Thus, verify that the CoC includes a condition to ensure that a general licensee that chooses to use these features will adequately manage these features. This condition should be similar to the following:

Supplemental Shielding: In cases where engineered features (e.g., earthen berms, shield walls) are used to ensure that the requirements of 10 CFR 72.104(a) are met, such features are to be considered important to safety, evaluated to determine the applicable quality assurance category, and appropriately evaluated under 10 CFR 72.212(b).

Be aware that the general licensee that uses the DSS must perform a written evaluation to demonstrate that the requirements in 10 CFR 72.104 are met, as required in 10 CFR 72.212(b)(5)(iii), for any real individual (as defined in Section 10B.4.3.1) located beyond the controlled area of the licensees site. The licensee may use information provided in the DSS SAR as well as site-specific information in performing this evaluation. Although evaluations the general licensee performs are not submitted to the NRC for approval, they are subject to NRC inspection and should be recorded and maintained by the general licensee.

The CoC should include a condition that ensures that a general licensee using the DSS will implement the necessary monitoring to ensure compliance with the limits in 10 CFR 72.104(a) during the operations of its ISFSI. By virtue of being a general licensee, the licensee already has programs including its radiological protection program and environmental monitoring program to meet its 10 CFR Part 50 or 10 CFR Part 52 license requirements, which may also be applied toward monitoring for compliance with 10 CFR 72.104. Thus, a CoC condition that directs the general licensee to update its radiological protection and environmental monitoring programs to incorporate its SNF operations and to address compliance with 10 CFR 72.104(a) limits may be sufficient. Consult the CoC conditions (likely in the CoC technical specifications) of currently certified DSSs in developing an appropriate monitoring condition for the DSS being reviewed.

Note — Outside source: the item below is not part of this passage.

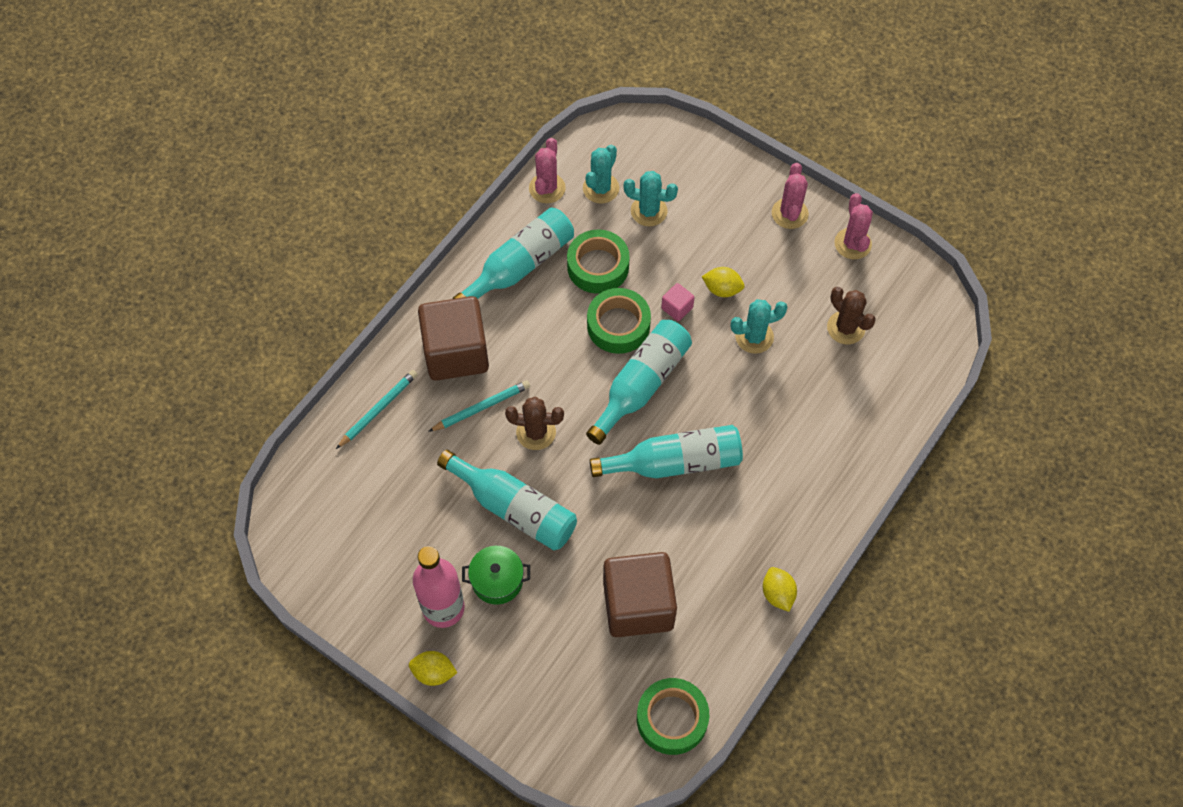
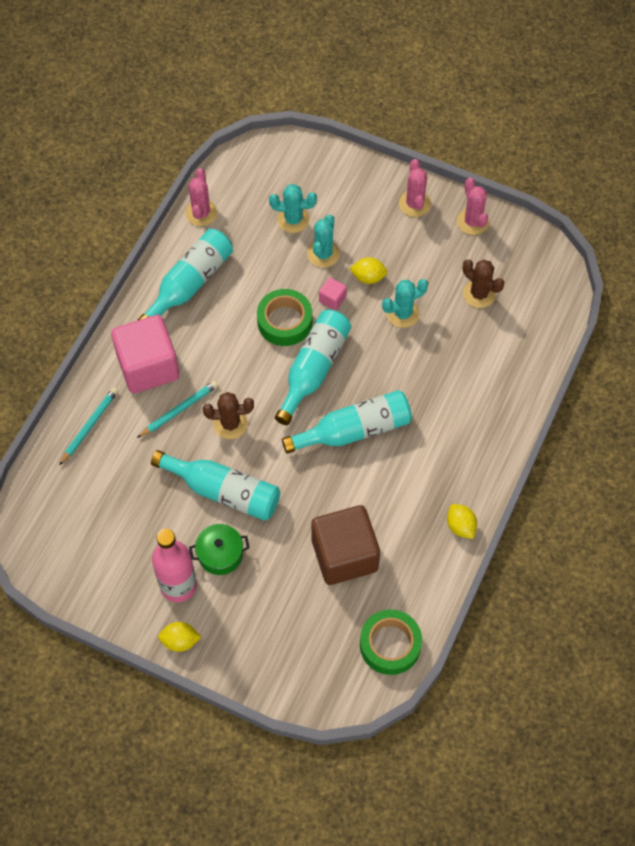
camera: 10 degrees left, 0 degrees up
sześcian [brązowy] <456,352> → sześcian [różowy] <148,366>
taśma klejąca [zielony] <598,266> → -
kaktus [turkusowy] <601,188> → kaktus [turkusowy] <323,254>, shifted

The monitoring program should address both direct radiation and effluents, as appropriate, as well as have operating procedures to identify and reevaluate potential increases in exposures to individuals located beyond the sites controlled area.

As noted in Section 10B.5.1, the reviewer should consider the need to include operational controls and limits in the CoC conditions (in the technical specifications). As noted in Section 10B.4.1, controls and limits to be considered include dose rate limits and associated measurements. The determination for the need for these limits is discussed in those sections and is contingent upon a variety of factors. These factors include, but are not limited to, DSS dose rates for the different operations and configurations, the nature of the DSS design, potential dose impacts of changes to that design, and the need for such limits to ensure continued compliance with 10 CFR 72.236(d).

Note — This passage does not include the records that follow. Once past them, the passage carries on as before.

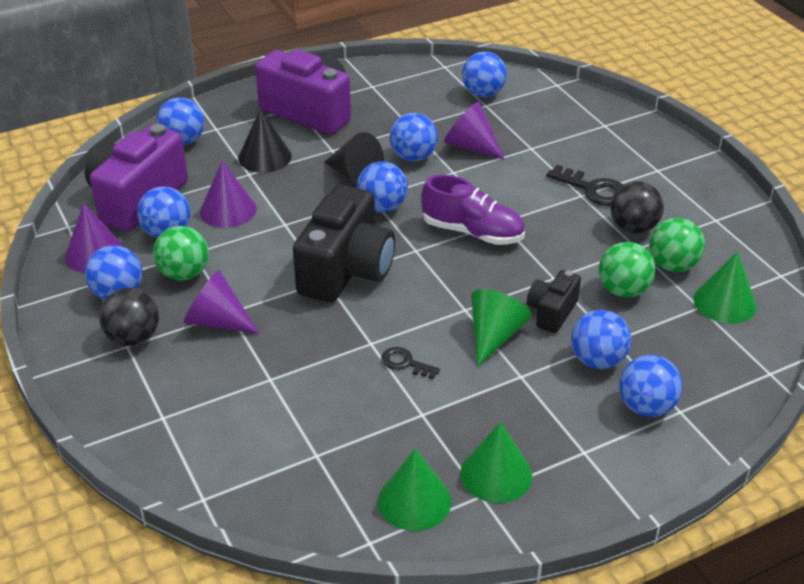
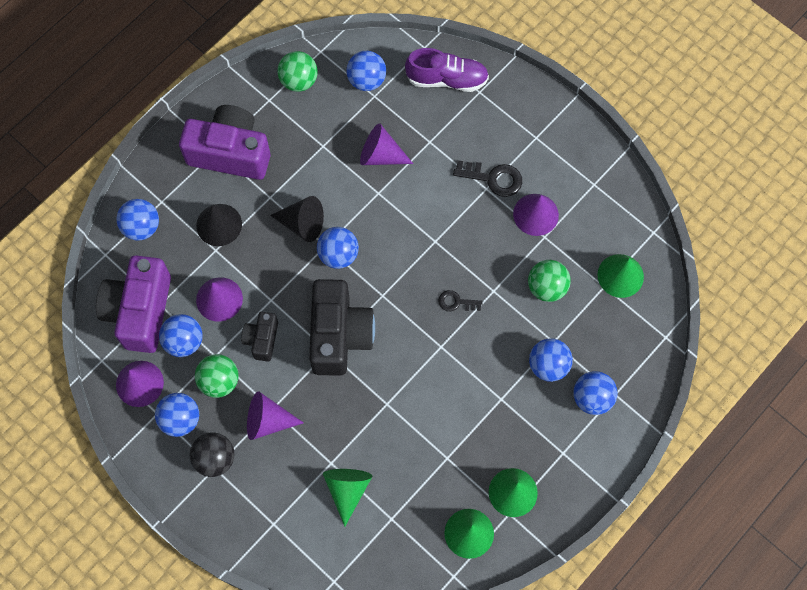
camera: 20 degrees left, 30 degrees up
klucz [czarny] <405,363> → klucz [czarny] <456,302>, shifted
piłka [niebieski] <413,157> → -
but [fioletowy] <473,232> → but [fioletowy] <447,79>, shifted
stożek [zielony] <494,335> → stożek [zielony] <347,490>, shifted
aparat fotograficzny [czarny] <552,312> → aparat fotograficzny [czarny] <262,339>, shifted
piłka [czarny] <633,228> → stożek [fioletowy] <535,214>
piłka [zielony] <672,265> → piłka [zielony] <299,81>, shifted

Such dose rate limits should be derived from the applicants dose rate and dose analyses for normal and off-normal conditions. The limits should be developed for appropriate DSS configurations and should be compared against the maximum measured dose rates. The dose rate limit condition should include an appropriate number of measurements at appropriate DSS surface locations to adequately ensure compliance with the limits.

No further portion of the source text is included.